Bien que "Zima Station" soit un poème dans l'esprit du dégel de Khrouchtchev, Yevtushenko a acquis sa réputation de poète libéral en URSS avec des poèmes plus difficiles et plus controversés. En 1961, il a publié «Babi Yar», un poème commémorant le vingtième anniversaire du massacre des Juifs qui a eu lieu dans un ravin de ce nom à l'extérieur de Kiev occupée en 1941. Le poème a été publié dans La Gazette littéraire le 19 septembre 1961 et a provoqué un scandale en URSS parce que le sujet de l'antisémitisme en Russie était controversé. Officiellement, il n'y avait pas d'antisémitisme en URSS, mais officieusement, on savait que le préjugé se trouvait dans de nombreuses sphères et à de nombreux niveaux de la société. Le poème de Yevtushenko suit un argument quelque peu alambiqué: il reconnaît que certains antisémites prétendent appartenir à l'Union du peuple russe, mais soutient que leur affirmation est fausse parce que les vrais Russes ne sont pas antisémites. Le poème a été publié malgré sa critique à peine voilée des tendances antisémites en URSS, mais les autorités ont veillé à ce qu'il ne soit pas republié avant 1984. Néanmoins, le poème était bien connu en URSS et largement diffusé dans des copies officieuses du samizdat.

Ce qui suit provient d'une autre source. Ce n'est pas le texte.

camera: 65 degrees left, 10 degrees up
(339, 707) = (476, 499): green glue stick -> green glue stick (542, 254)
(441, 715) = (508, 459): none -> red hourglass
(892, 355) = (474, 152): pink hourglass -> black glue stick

L'année suivante, Yevtushenko publia un autre poème controversé; cette fois, son attaque visait des vestiges de l'ère stalinienne qui, selon lui, souhaitaient inverser la politique du dégel et revenir aux politiques des années 1930 et 1940. Le poème, «Les héritiers de Staline», utilise l'image de Staline dans sa tombe - pas mort, mais attendant une occasion de revenir au pouvoir, complotant entre-temps avec ses quelques fidèles disciples, dont certains sont toujours au gouvernement et ne font que faire semblant approuver la politique de destalinisation. Le poème met ainsi en garde contre la possibilité d'un gel de la politique soviétique et d'un retour aux répressions et aux mensonges du passé.

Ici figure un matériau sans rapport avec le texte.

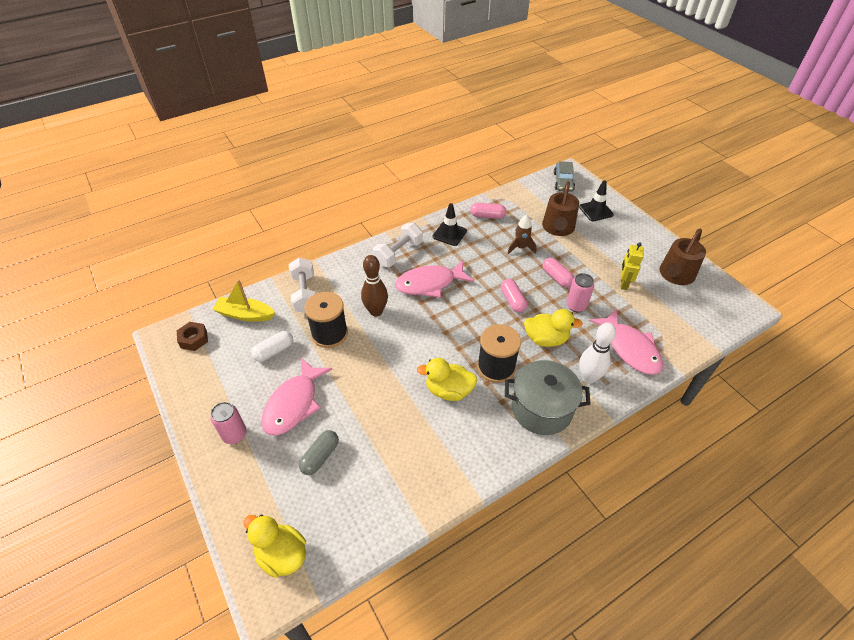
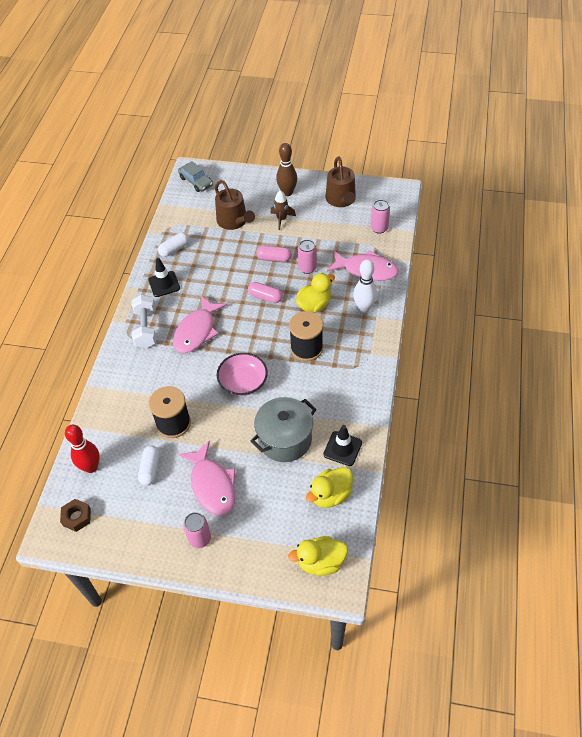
camera: 45 degrees left, 5 degrees up
(245, 314) = (91, 467): yellow boat -> red bowling pin
(305, 294) = (116, 414): white dumbbell -> none
(320, 456) = (271, 495): grey capsule -> none
(376, 311) = (185, 381): brown bowling pin -> brown bowling pin (287, 192)
(414, 349) = (243, 382): none -> pink bowl
(448, 390) = (296, 387): yellow duck -> yellow duck (330, 495)
(487, 216) = (174, 249): pink capsule -> white capsule
(520, 248) = (226, 255): brown rocket -> brown rocket (282, 219)
(541, 409) = (360, 349): grey pot -> grey pot (285, 439)
(596, 211) = (244, 189): black traffic cone -> black traffic cone (342, 448)
(623, 283) = (318, 229): yellow robot -> none
(685, 323) = (379, 228): none -> pink can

En 1963, Yevtushenko a effectué une visite officielle en France et a publié son autobiographie à un éditeur là-bas. S'il n'était pas illégal pour un citoyen soviétique de publier une œuvre à l'étranger en tant que telle, il était facile pour les autorités de décider que l'œuvre d'un écrivain publiée à l'étranger était antisoviétique et de considérer ainsi l'acte de publication comme un acte illégal de Propagande soviétique. Les autorités n'ont pas approuvé la publication de Yevtushenko Une autobiographie précoce et il n'a pas été autorisé à voyager à l'étranger pendant plusieurs années après cet épisode. Le livre traite explicitement de la période du stalinisme tardif et exprime la prise de conscience d'Evtushenko que le passé de son enfance appartenait à un monde construit sur le mensonge et la tromperie. En même temps, il exprime son engagement pour une vie authentique et libre dans l'URSS post-stalinienne.

Malgré les aveux publics de loyauté envers l'État, Yevtushenko n'a pas été laissé seul par les autorités politiques et il a parfois été clairement contraint d'écrire des poèmes qui approuvaient la ligne actuelle du parti. Cela pourrait le rendre impopulaire auprès de ses fans, comme ce fut le cas en 1969, lorsqu'il écrivit des poèmes anti-chinois pour soutenir la position soviétique actuelle dans les relations sino-soviétiques. Quand, à la fin des années 1960 et 1970, les jeunes poètes de la période du dégel semblaient moins enclins à faire des compromis avec l'État, Yevtushenko a perdu beaucoup de crédibilité et sa position ne s'est jamais vraiment rétablie. De nos jours, il est davantage caractérisé comme un opportuniste qui a réussi à mener une carrière remarquablement réussie dans les conditions peu prometteuses de l'URSS que comme le porte-parole de la liberté qu'il a d'abord semblé être. Néanmoins, il a sans aucun doute joué un rôle important dans la vulgarisation de la poésie en tant que médium pour les opinions libérales qui se sont produites pendant le dégel de Khrouchtchev.